One of the goals of my (and many other diabetes bloggers) advocacy is to bring the community, comfort and guidance of the Diabetes Online Community into the real world - because not everyone is online but everyone should have the ability to find others who understand their lives with diabetes.
During the recording of episode #23 of my podcast I asked Jack's Mom and Dad about the guidance that was provided to them at the hospital during their son's type 1 diagnosis. I was thrilled to hear that insulin pumps and continuous glucose monitors were on the menu but I couldn't quite believe my ears when Beth told me that their doctors recommended a Facebook support group. My heart leapt and I instantly thought of Cherise Shockley the founder of DSMA... she is always talking about bringing the goodness of the online community into the real world. Looks like it's happening and wait until you hear how that advice has benefited the Tran family.
Below is some information on the Facebook group that Jack's parents are members of and an inline player that you can listen to their podcast episode with... you can also listen at iTunes, Stitcher or on your favorite podcast app.

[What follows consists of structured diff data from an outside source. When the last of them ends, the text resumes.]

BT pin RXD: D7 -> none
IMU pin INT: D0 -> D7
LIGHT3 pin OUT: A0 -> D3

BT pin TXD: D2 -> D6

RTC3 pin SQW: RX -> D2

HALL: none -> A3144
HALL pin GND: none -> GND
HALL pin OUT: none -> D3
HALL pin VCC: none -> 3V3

A little history from the TOFN founder, Alison Zettle:
"TOFN- is for parents(grandparents) of school-aged children or younger with type one diabetes living in Texas. The parents wanted to keep the topics focused on kids issues and not adult issues. We have three networks TOFN-North Texas, TOFN-Central Texas and TOFN-South Texas which includes Houston.

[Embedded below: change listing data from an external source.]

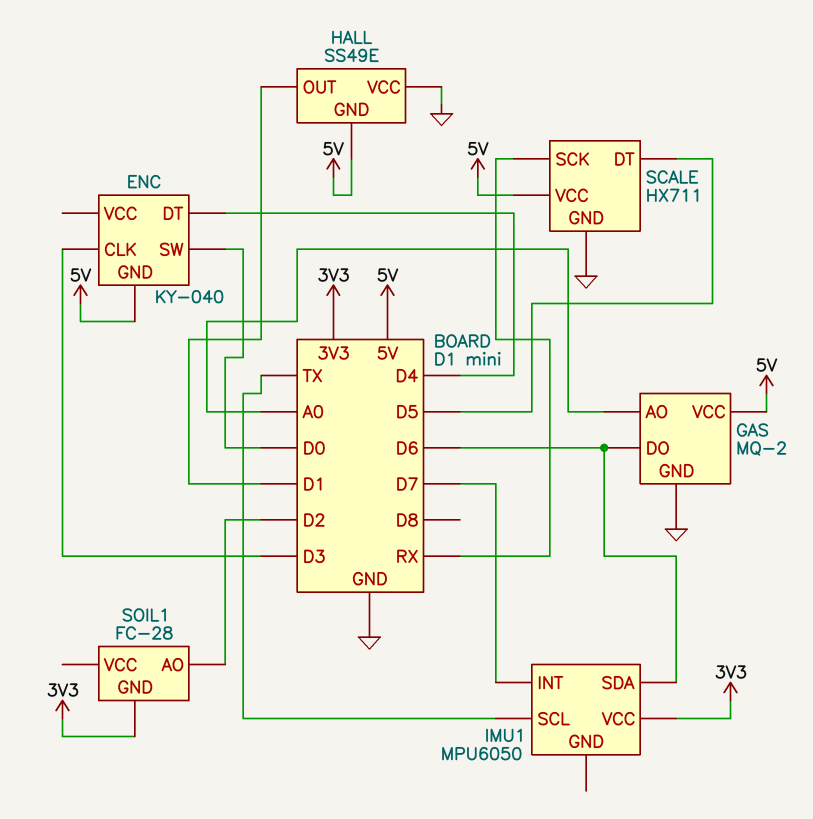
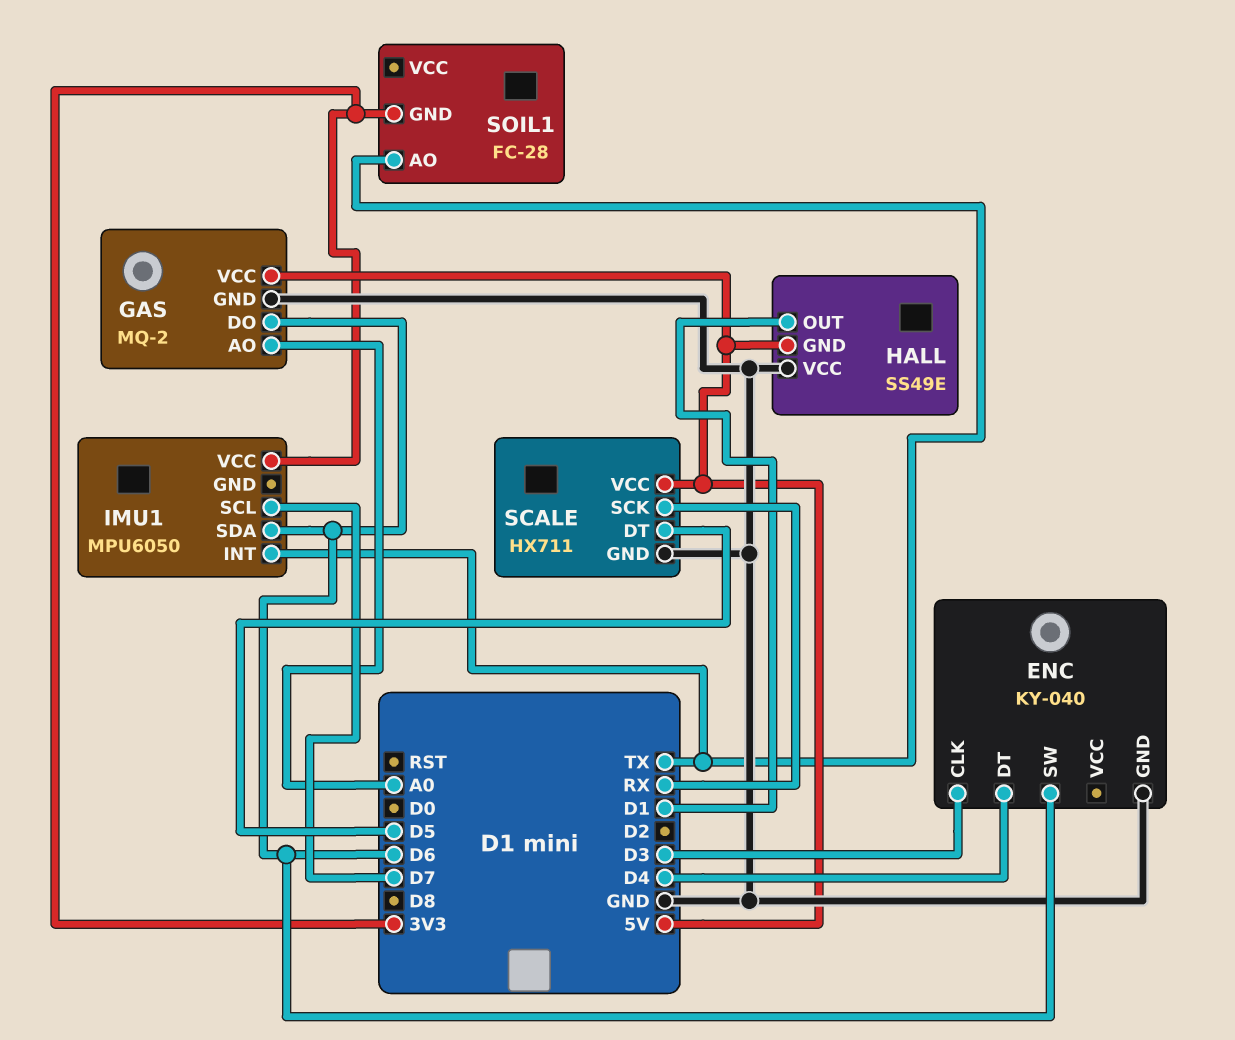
ENC pin GND: 5V -> GND
ENC pin SW: D0 -> D6
IMU1 pin INT: D7 -> TX
IMU1 pin SCL: TX -> D7
SOIL1 pin AO: D2 -> TX

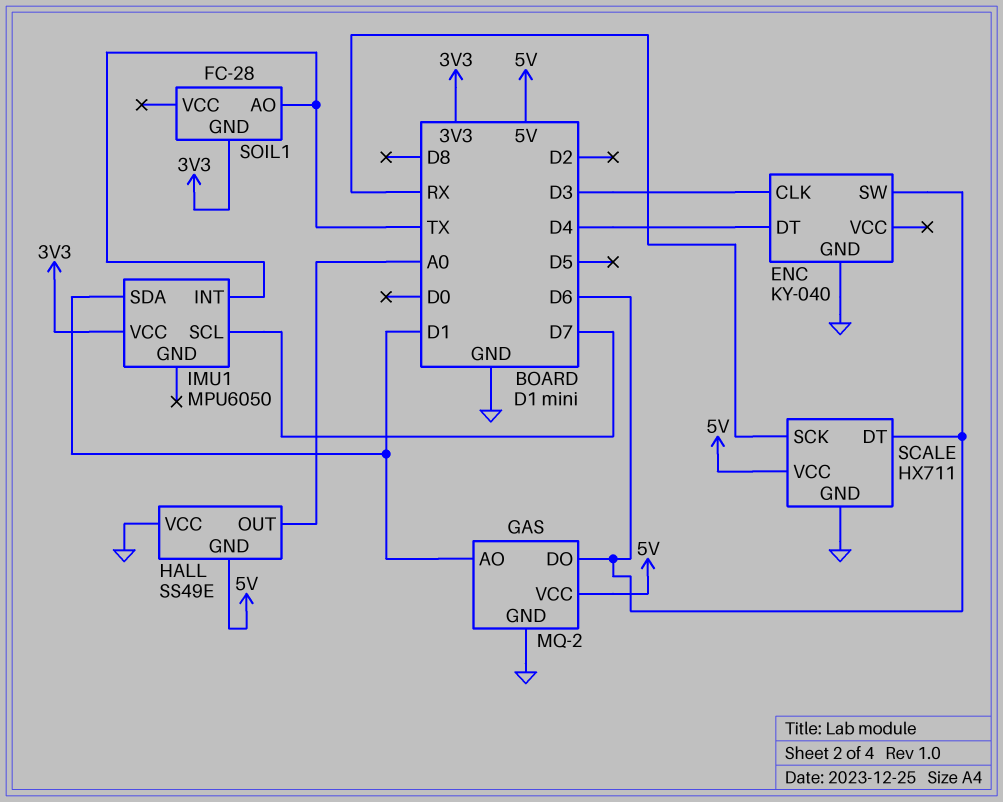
GAS pin AO: A0 -> D1
HALL pin OUT: D1 -> A0
IMU1 pin SDA: D6 -> D1
SCALE pin DT: D5 -> D6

How it started: Andrew was dx in March 2010. I was so overwhelmed and I felt so alone. I read and read and read and I kept coming across the statement made by adults with type one "I felt so alone and different as a child". That broke my heart and I knew that in today's day and age our kids did not have to live/feel like that. We have to be aware the mental strain of having type one as well as the physical one.
I knew there had to be other parents living near me that had a child with type one. I wanted to meet them and learn from them and have Andrew meet other kids living successfully with type one. But no one could give me the names of anyone living with type one near me due to HIPPA laws. So I decided to create a local network so that parents and children could meet each other , learn from each other and support each other.

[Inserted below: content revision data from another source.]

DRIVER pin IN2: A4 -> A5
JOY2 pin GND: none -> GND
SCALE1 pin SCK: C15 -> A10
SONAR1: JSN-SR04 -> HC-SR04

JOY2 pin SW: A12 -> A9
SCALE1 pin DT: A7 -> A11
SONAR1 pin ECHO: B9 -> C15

TOFN works closely with JDRF and the local children's hospitals. It took a lot of work to get it going but Andrew and I wouldn't be were we are today without the support of all our fellow D mom's and dads. The reason TOFN is so successful is because the TOFN members themselves. Someone is always there day/night to give you a much needed virtual hug or a "way to go"! I hope TOFN has made a difference in many families lives as it has certainly made a difference in mine."